Richard Wen rwen@ryerson.ca

Presentation titled "A Real-time Geo-social Media Database for Large-scale Coronavirus Disease 2019 (COVID-19) Research" for my second research seminar at Ryerson University.

Abstract

On December 31st, 2019, an infectious disease outbreak in Wuhan, China was first reported to the WHO Country Office in China with 44 cases of patients with unknown pneumonia through January 3, 2020. By January 7, 2020, the novel coronavirus (2019-nCoV) was identified, and cases started to appear in Thailand, Japan, and the Republic of Korea. On January 30, 2020, the World Health Organization (WHO) renamed 2019-nCoV to the Corona Virus Disease 2019 (COVID-19) and declared an international public health emergency as the number of cases reached 7818 globally. By March 11, 2020, COVID-19 was declared a pandemic with 4292 deaths of over 118,000 cases worldwide as countries were urgently advised to take aggressive action to contain the spread of the virus. Recently, over 20,000 confirmed deaths out of 462,000 cases were reported on March 26, 2020 as more people are being treated and tested for COVID-19. Many pandemics in the past did not have effective means of controlling and containing the spread of diseases due to rapid infection rates and slow delivery of information on a large-scale. Today, there are over 3.5 billion smartphone users that allow people to stay connected and up-to-date on the latest news and trends around the world. To slow the spread of COVID-19, it is crucial that not only the latest information is available in a timely manner, but also how people respond to this information. Social media platforms, such as Twitter, generates large amounts of user content that can create insights on how people around the world respond to news and policies, as well as other people.
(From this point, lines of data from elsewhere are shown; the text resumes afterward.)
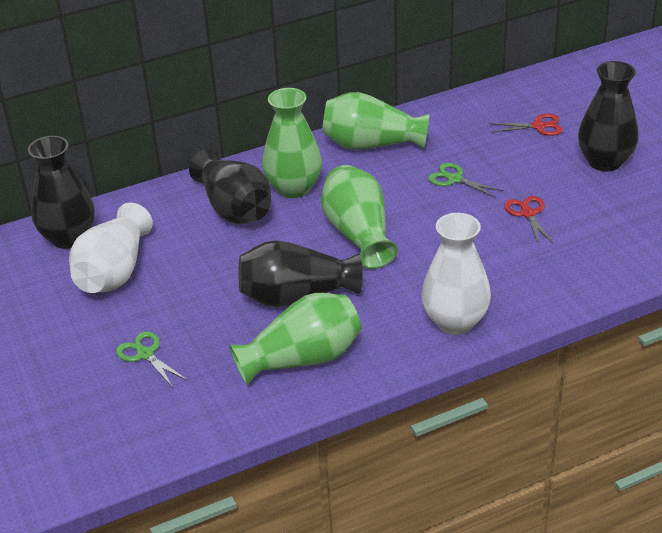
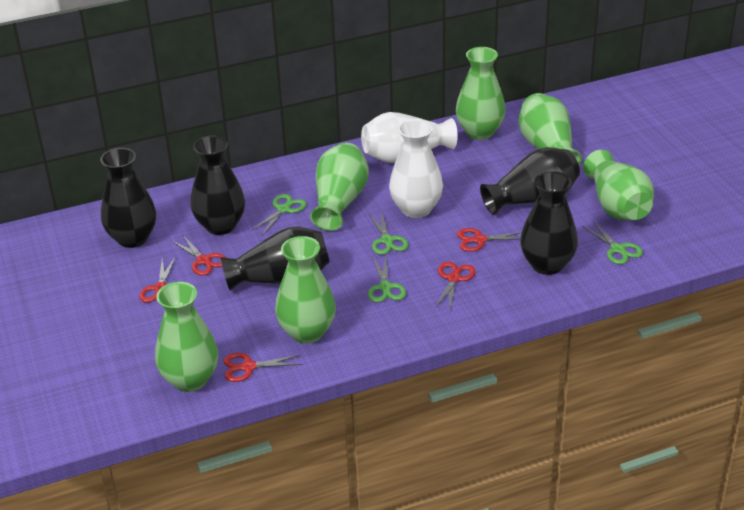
black vase: 4 -> 5
green scissors: 2 -> 4
green vase: 4 -> 6
red scissors: 2 -> 5

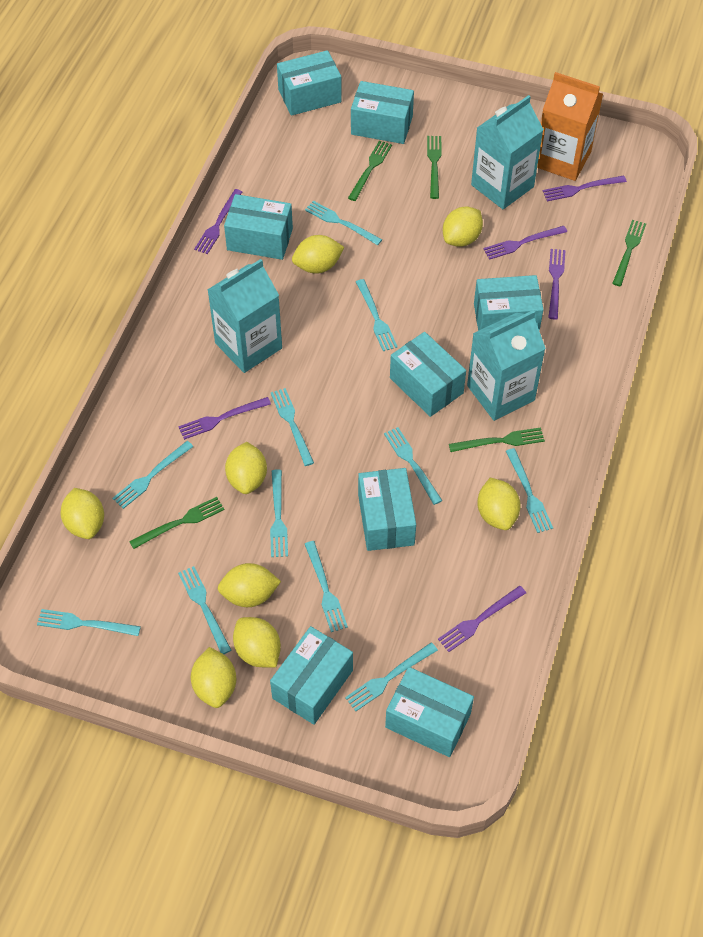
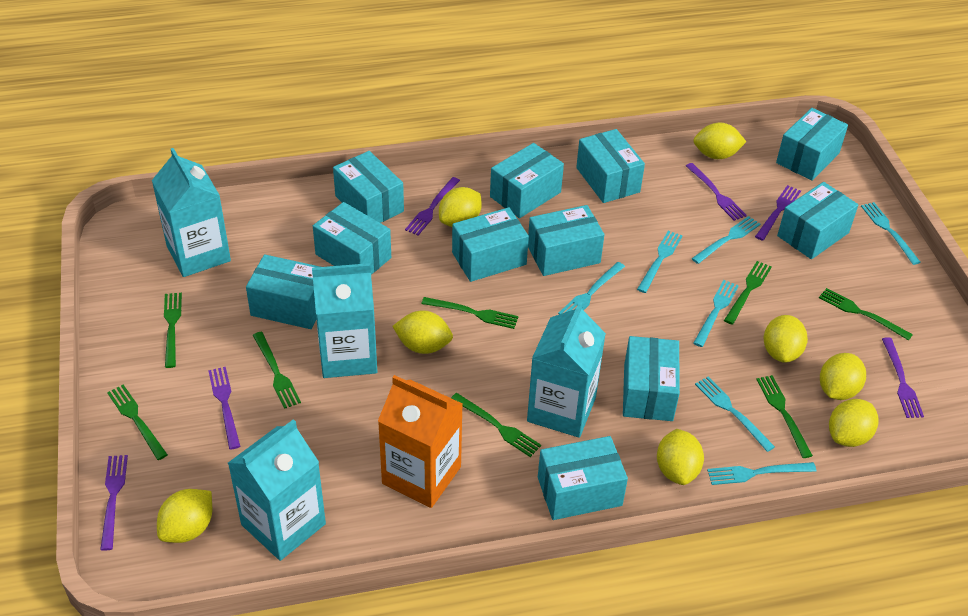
green fork: 5 -> 8
turquoise box: 8 -> 11
turquoise carton: 3 -> 4
turquoise fork: 11 -> 7

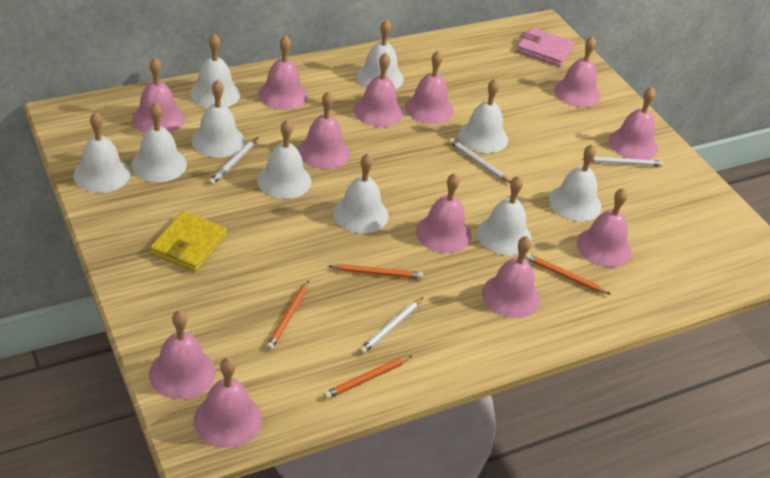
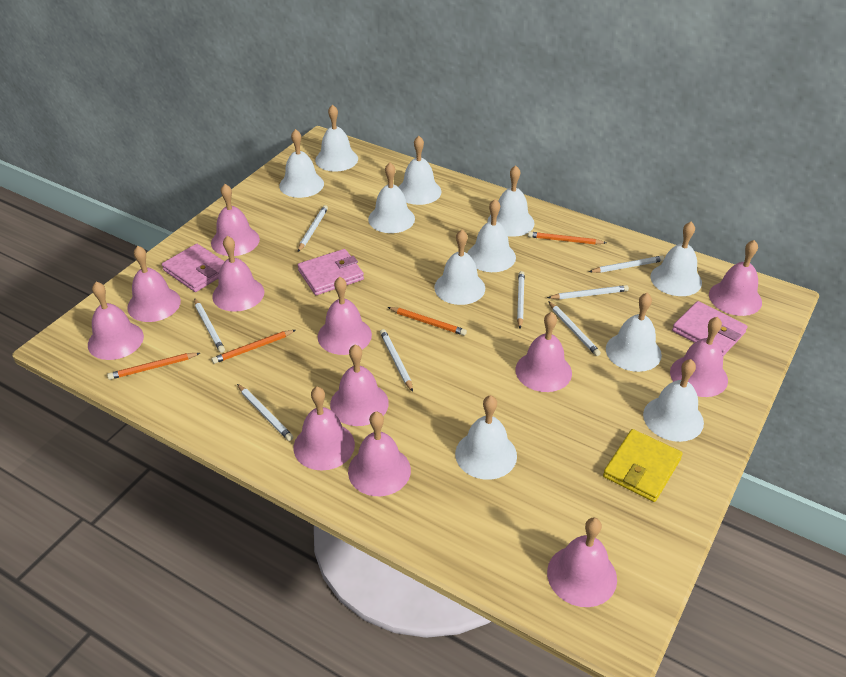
pink wallet: 1 -> 3
white bell: 10 -> 11
white pencil: 4 -> 8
This presentation focuses on recent data engineering developments made to produce a large, analysis-ready, geo-enabled database of over 100 million tweets collected since March, 4, 2020. This database will be used for a larger COVID-19 research project focused on analyzing Geo-social media data to potentially track the effectiveness of COVID-19 counter measures.

Details

  • Date: Tuesday, March 31, 2020
  • Time: 11:00 AM
  • Location: Online (via Ryerson Zoom)